Usa i progetti per raggruppare le risorse che condividono gli stessi confini di attendibilità. Ad esempio, le risorse per lo stesso prodotto o microservizio possono appartenere allo stesso progetto. Per maggiori informazioni, consulta Decidere una gerarchia di risorse per la zona di destinazione Google Cloud.
Usa tag ed etichette all'avvio del progetto
Usa etichette e tag quando inizi a usare i prodotti Google Cloud, anche se non ti servono immediatamente. L'aggiunta di etichette e tag in un secondo momento può richiedere uno sforzo manuale, soggetto a errori e difficile da completare.
Un tag fornisce un modo per consentire o negare in modo condizionale i criteri a seconda che una risorsa abbia un tag specifico. Un'etichetta è una coppia chiave-valore che consente di organizzare le istanze Google Cloud. Per ulteriori informazioni sulle etichette, consulta i requisiti per le etichette, un elenco dei servizi che le supportano e i formati delle etichette.
Resource Manager fornisce etichette e tag per aiutarti a gestire le risorse, allocare e generare report sui costi e assegnare criteri a risorse diverse per un controllo granulare degli accessi. Ad esempio, puoi utilizzare etichette e tag per applicare principi granulari di accesso e gestione a diverse risorse e servizi del tenant. Per informazioni sulle etichette delle VM e sui tag di rete, consulta Relazione tra etichette delle VM e tag di rete.
Puoi utilizzare le etichette per più scopi, tra cui:
- Gestione della fatturazione delle risorse: le etichette sono disponibili nel sistema di fatturazione, consentendo di separare i costi per etichette. Ad esempio, puoi etichettare centri di costo o budget diversi.
- Raggruppamento delle risorse in base a caratteristiche simili o relazioni: puoi utilizzare le etichette per separare fasi o ambienti del ciclo di vita dell'applicazione diversi. Ad esempio, puoi etichettare gli ambienti di produzione, sviluppo e test.
Assegnare etichette per supportare i report su costi e fatturazione
Per supportare report granulari sui costi e sulla fatturazione in base ad attributi esterni alle strutture di reporting integrate (ad esempio per progetto o per tipo di prodotto), assegna etichette alle risorse. Le etichette possono aiutarti ad allocare il consumo a centri di costo, reparti, progetti specifici o meccanismi di ricarica interni. Per ulteriori informazioni, consulta la categoria di ottimizzazione dei costi.

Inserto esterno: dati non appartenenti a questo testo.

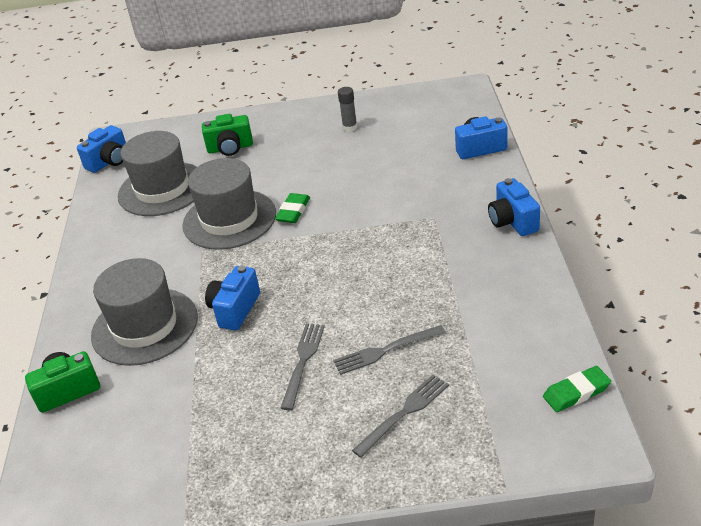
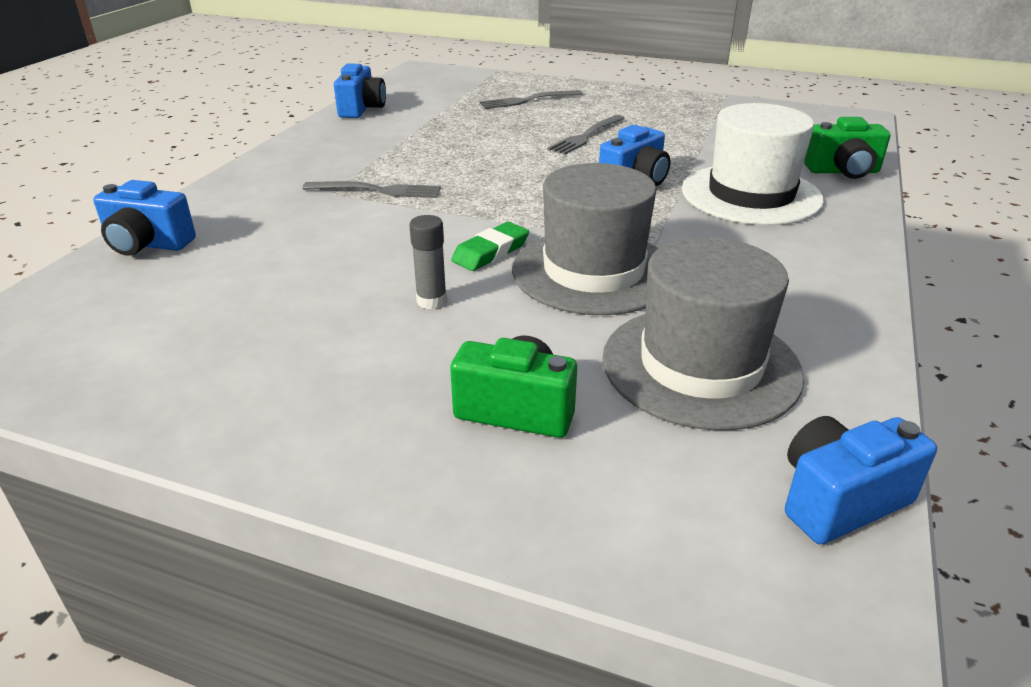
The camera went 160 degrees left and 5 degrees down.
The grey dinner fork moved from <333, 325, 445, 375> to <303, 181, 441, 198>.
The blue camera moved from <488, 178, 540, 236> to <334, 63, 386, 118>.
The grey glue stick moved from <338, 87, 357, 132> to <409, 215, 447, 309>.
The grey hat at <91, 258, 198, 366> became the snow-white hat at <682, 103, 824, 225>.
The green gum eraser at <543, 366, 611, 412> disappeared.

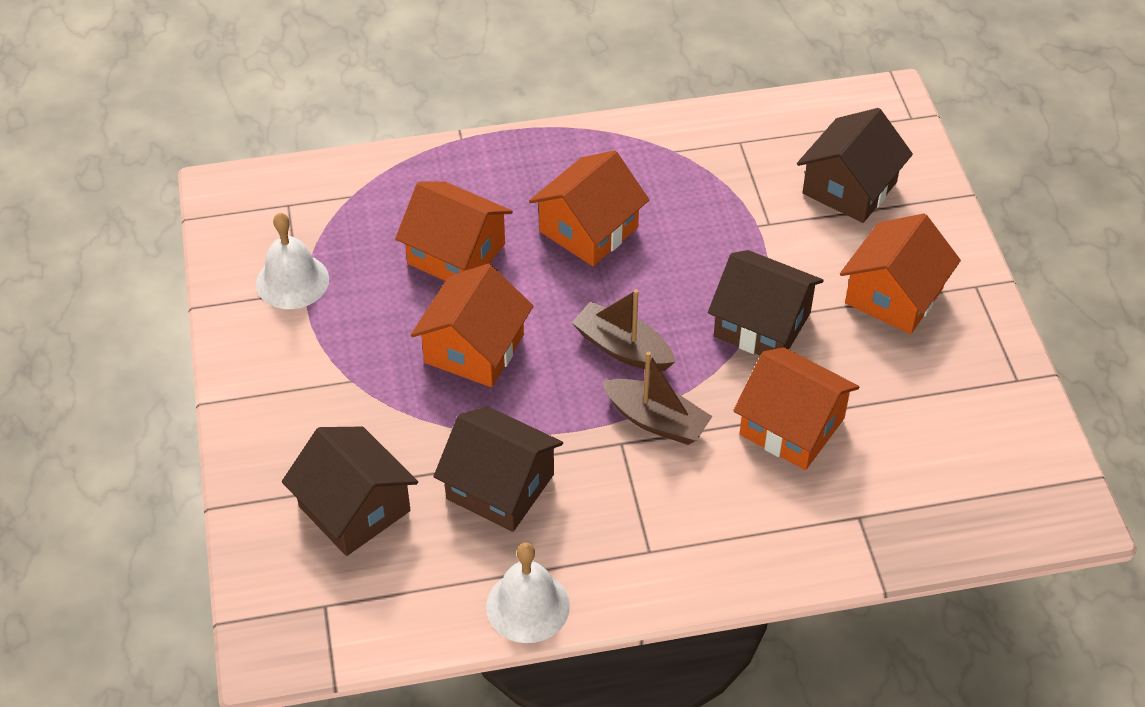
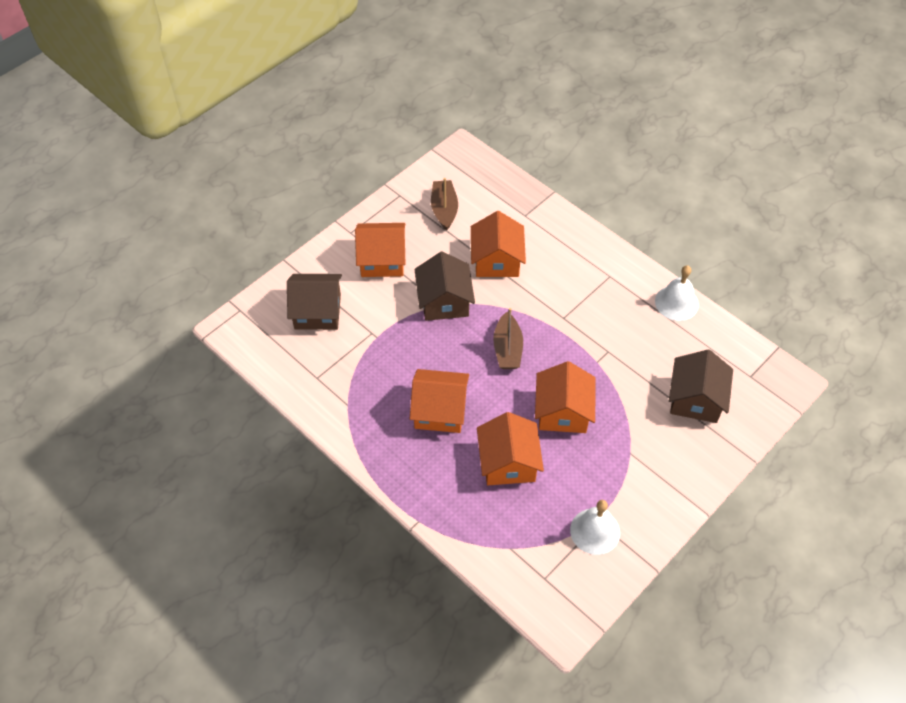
The camera went 125 degrees left and 5 degrees up.
The russet sailboat moved from <602, 351, 712, 445> to <431, 178, 458, 231>.
The bright orange cottage at <411, 264, 533, 387> turned 75 degrees counterclockwise.
The russet cottage at <433, 406, 563, 532> disappeared.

Evita di creare un numero elevato di etichette
Evita di creare un numero elevato di etichette. Ti consigliamo di creare le etichette principalmente a livello di progetto e di evitare di crearle a livello di team secondario. Se crei etichette troppo granulari, potresti aggiungere rumore matematico ai tuoi dati di analisi. Per scoprire di più sui casi d'uso comuni delle etichette, consulta Utilizzi comuni delle etichette.
Evita di aggiungere informazioni sensibili alle etichette
Le etichette non sono progettate per gestire informazioni sensibili. Non includere informazioni sensibili nelle etichette, comprese informazioni che potrebbero essere identificabili personalmente, come il nome o il titolo di una persona.

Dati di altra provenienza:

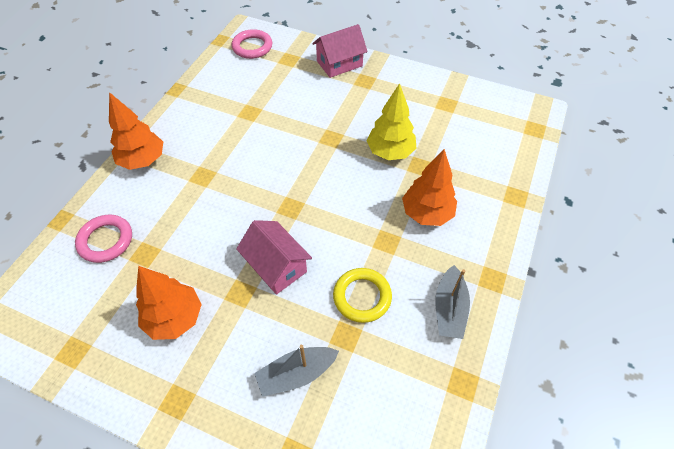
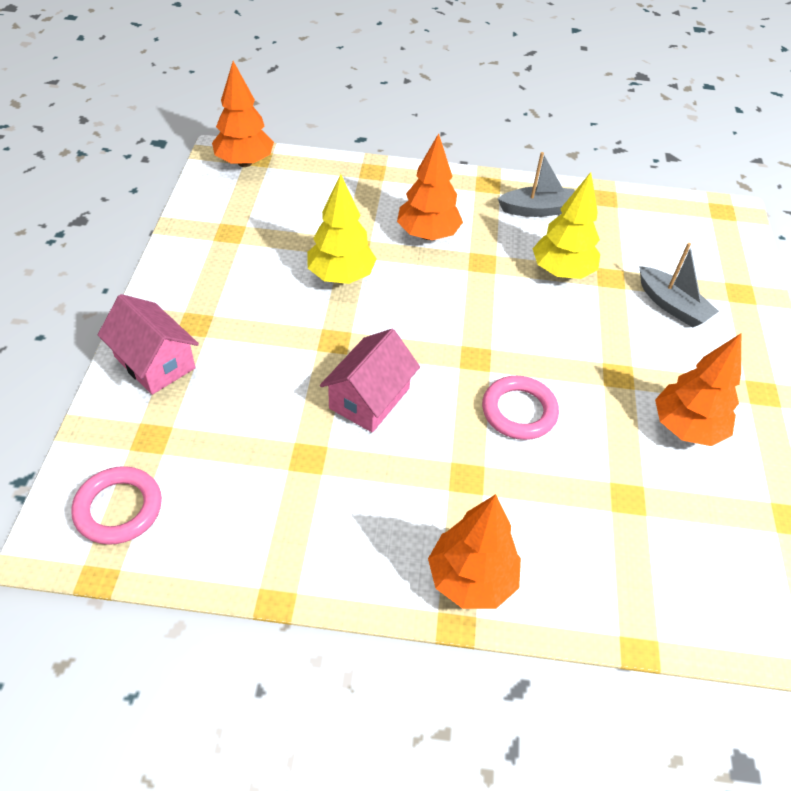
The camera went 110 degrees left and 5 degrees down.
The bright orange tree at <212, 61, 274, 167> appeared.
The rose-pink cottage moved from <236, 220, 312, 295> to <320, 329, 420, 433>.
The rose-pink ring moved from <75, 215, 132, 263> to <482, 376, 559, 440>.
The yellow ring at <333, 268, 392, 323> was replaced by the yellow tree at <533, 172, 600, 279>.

Anonimizza le informazioni nei nomi dei progetti
Segui un modello di denominazione dei progetti come COMPANY_INITIAL_IDENTIFIER-ENVIRONMENT-APP_NAME, in cui i segnaposto sono univoci e non rivelano i nomi di aziende o applicazioni. Non includere attributi che possono cambiare in futuro, ad esempio il nome di un team o la tecnologia.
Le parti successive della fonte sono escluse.